Tuesday 10 September 2019

A sober post for a change

I spent 3 hours in the Technology Museum (partly because it was so spread out). It is in a former coal-fired power station that was built to power the testing facilities. By piping hot air (water?) around a network of pipes it also provided central heating for key parts. Being fairly large it was an obvious target for Allied bombers who managed to damage it and reduce production for a while. Nevertheless, despite the Sovs taking a couple turbines as reparations it continued to provide power until 1979, though it used a variety of fuel in that time. It was going to be even bigger, with a mirror building, but those plans fell through as the war progressed. It shut down in 1991 as a nuclear power plant started up nearby. The ticket office is in a control room/air-raid shelter with the same solid concrete as the bunkers we've seen.

This commemorates the escape of these 10 Soviet PoWs in Feb '45. A pilot (forced-)labouring near the airfield noticed that some aircraft were kept fuelled and ready to go at short notice. He and his comrades overcame their guard, flew the plane over the front and managed to land despite being shot at by Sov fighters. The pilot was highly awarded but 6 of the group were killed fighting before the end of the war. [There is so much not said in the former E. Germany. In this example, why were they sent back to the front? Many prisoners were considered traitors - were these?]

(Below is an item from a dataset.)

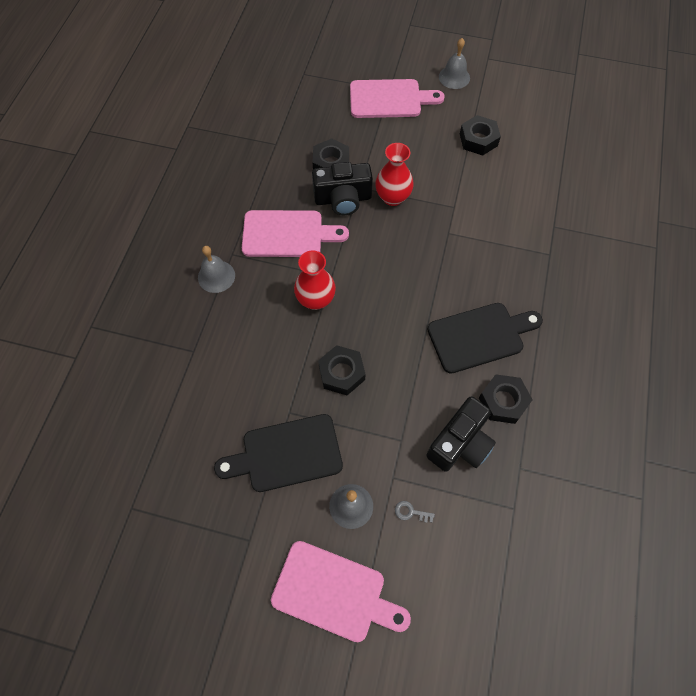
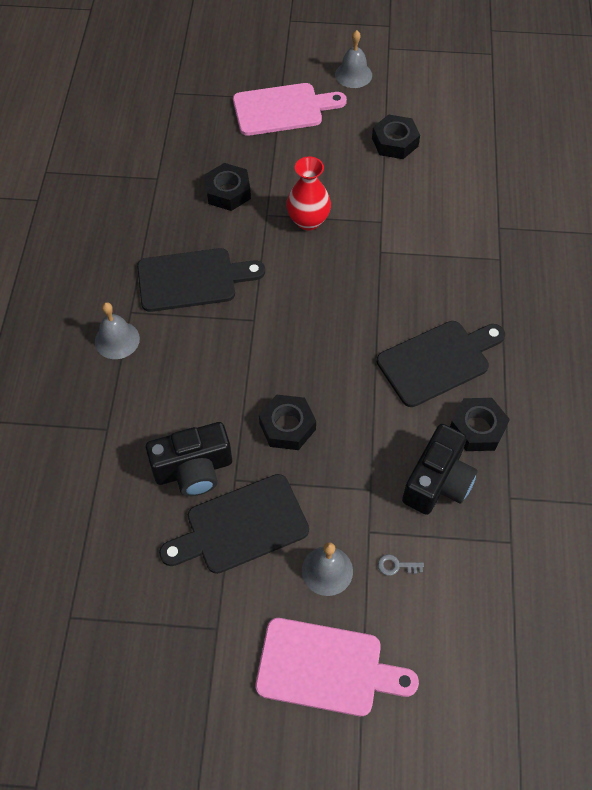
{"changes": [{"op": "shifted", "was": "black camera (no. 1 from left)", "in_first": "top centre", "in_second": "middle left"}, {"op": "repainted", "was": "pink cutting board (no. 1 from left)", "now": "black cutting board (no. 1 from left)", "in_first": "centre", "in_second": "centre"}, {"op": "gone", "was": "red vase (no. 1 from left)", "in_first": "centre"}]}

A 1:1 model of an A-4/V-2.

A real train used to move people to and around the complex, then later used elsewhere in Germany.

A V-1, also tested here in Peenemunde

A model of  launch site VII which we visited yesterday

View from the top of the power station that now houses the Technical Museum.

Massive hoppers to feed coal to the furnaces.

The main questions posed by the museum were whether the rocket testing can be seen as a scientific endeavour with weapons as a by-product or a weapons testing site that exploited PoW labour but happened to help us into space? Were scientists such as Wernher von Braun partially responsible for the deaths of 20,000 forced labourers, or were those deaths due to the way others implemented the requirements of the scientists? Wernher von Braun was feted in the West. Was that right?

I think I do get fixated on the technology of the V-2, and its supposed role in the birth of space travel while ignoring the human cost and also sidelining the ultimate purpose for the rocket, which was to rain explosives on an enemy. (Or to blow up enemy aircraft and ships. An interesting fact is that more people died making these weapons than were ever killed by them when used as weapons.) I am certainly not alone in that convenient fixation: I noticed it when I was visiting the submarine pens, which I could admire as an engineering marvel while sidelining the purpose or human cost entirely. As a perhaps minor illustration, we happily followed our guide around lumps of blown up concrete denoting the various launch pads, but we never visited the PoW camp, and I don't recall any mention of that human cost of the programme. (To be fair, perhaps we missed that because our German isn't great.)

OK, here's a bit of engineering with no such baggage:

With perfect timing we arrived just as it lifted so joined a queue waiting to cross. It lifts rail and road.

Camp this night was in a carpark in Dargun.